Fluctuations in the Partnership's operating cash flows are substantially driven by changes in commodity prices, in production volumes and in realized gains and losses from commodity positions. Commodity prices have historically been volatile and the Managing General Partner attempts to manage this volatility through derivatives. Therefore, the primary source of the Partnership's cash flow from operations becomes the net activity between the Partnership's natural gas, NGLs and crude oil sales and realized natural gas and crude oil derivative gains and losses. However, the Partnership does not engage in speculative positions, nor does the Partnership hold derivative instruments for 100% of the Partnership's expected future production from producing wells and therefore may still experience significant fluctuations in cash flows from operations. As of March 31, 2012, the Partnership had natural gas derivative positions in place covering 96% of the expected natural gas production for the remainder of 2012, at an average price of $5.05 per Mcf. However, the Partnership has no NGL or crude oil derivatives. See Results of Operations for further discussion of the impact of prices and volumes on sales from operations and the impact of derivative activities on the Partnership's revenues.

The Partnership's future operations are expected to be conducted with available funds and revenues generated from natural gas, NGLs and crude oil production activities and commodity derivatives. Natural gas, NGLs and crude oil production from the Partnership's existing properties are generally expected to continue a gradual decline in the rate of production over the remaining life of the wells. Therefore, the Partnership anticipates a lower annual level of natural gas, NGLs and crude oil production and, in the absence of significant price increases or additional reserve development, lower revenues. The Partnership also expects cash flows from operations to decline if commodity prices remain at current levels or decrease in the future. Under these circumstances decreased production would have a material negative impact on the Partnership's operations and may result in reduced cash distributions to the Managing General Partner and Investor Partners through the remainder of 2012 and beyond, and may substantially reduce or restrict the Partnership's ability to participate in the additional development activities which are more fully described in Item 2, Management's Discussion and Analysis of Financial Condition and Results of Operations, Recent Developments−Additional Development Plan.

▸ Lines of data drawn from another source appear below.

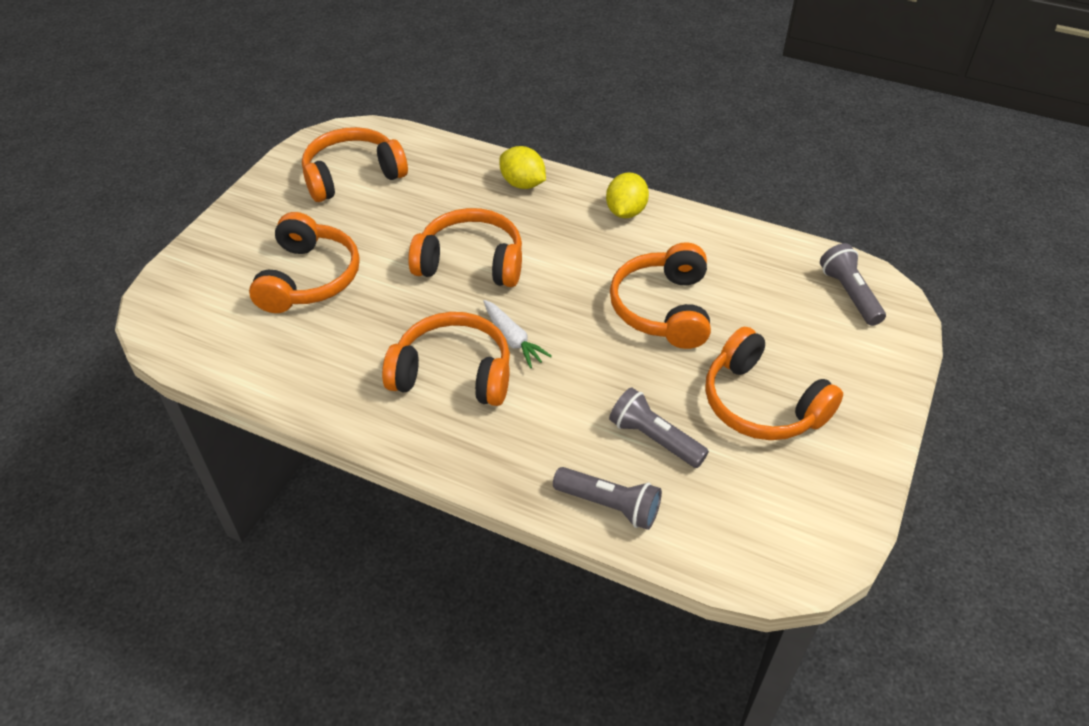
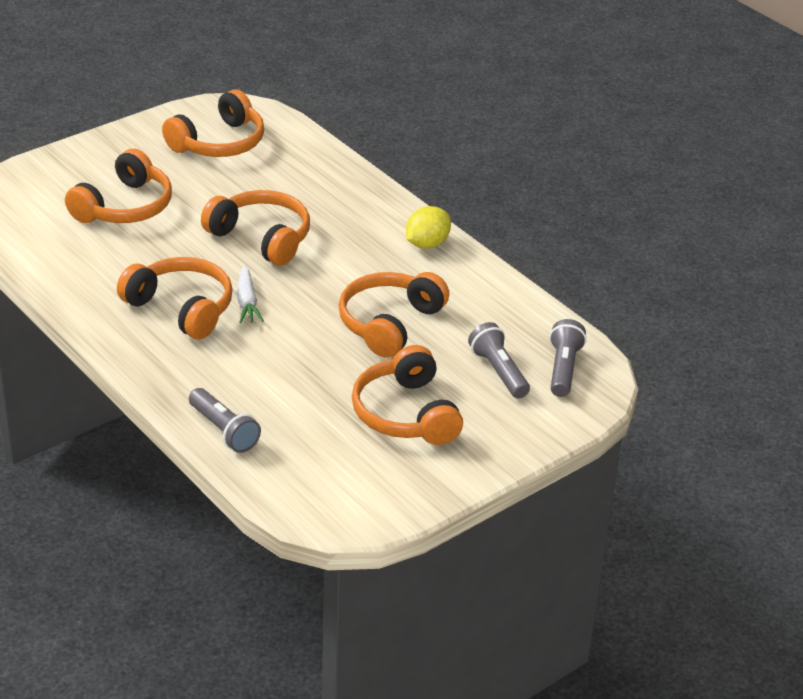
camera: 25 degrees right, 10 degrees down
(352, 176) = (219, 143): orange headphones -> orange headphones turned 135 degrees clockwise
(522, 184) = (357, 194): yellow lemon -> none
(654, 438) = (297, 404): grey flashlight -> grey flashlight (498, 371)

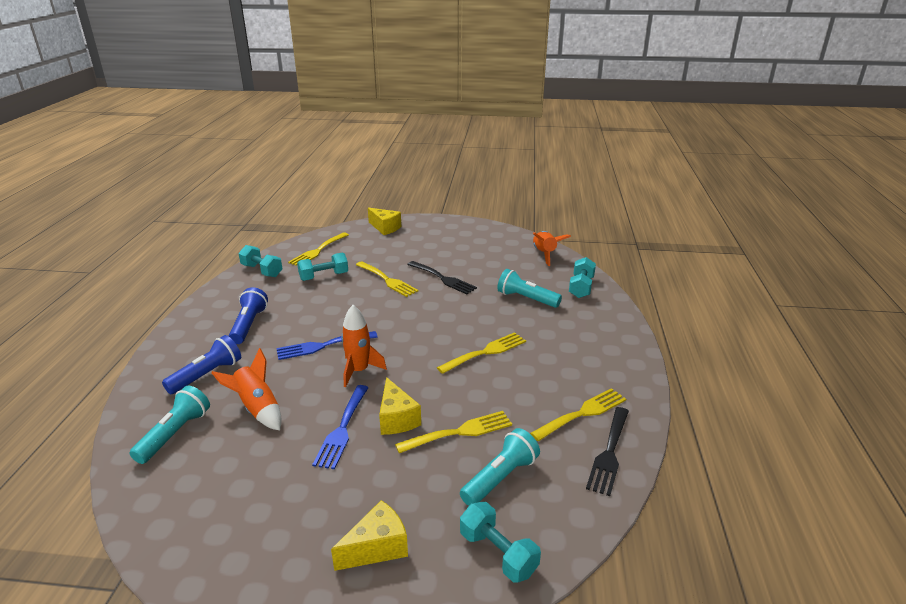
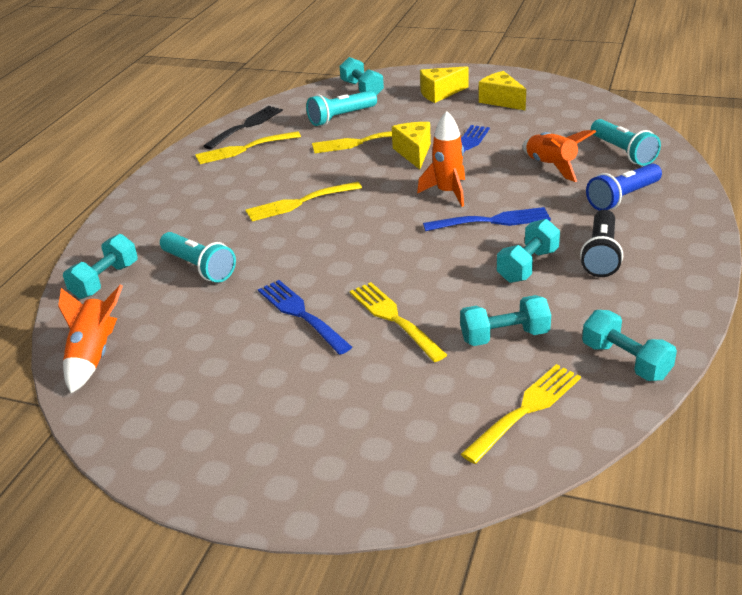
camera: 165 degrees left, 5 degrees up
(175, 433) = (623, 152): turquoise flashlight -> turquoise flashlight turned 60 degrees counterclockwise
(249, 325) = (601, 255): blue flashlight -> black flashlight
(302, 314) = (527, 265): none -> turquoise dumbbell
(385, 228) = (371, 480): yellow cheese -> yellow cheese (501, 101)
(443, 278) = (301, 314): black fork -> blue fork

Although the Agreement permits the Partnership to borrow funds on its behalf for Partnership activities, the Managing General Partner does not anticipate electing to fund through bank borrowings any portion of the Partnership's refracturing and recompletion activities. These refracturings and recompletions are scheduled to begin in 2012. Partnership borrowings, should any occur, will be non-recourse to the Investor Partners; accordingly, the Partnership, not the Investor Partners, will be responsible for repaying the loan.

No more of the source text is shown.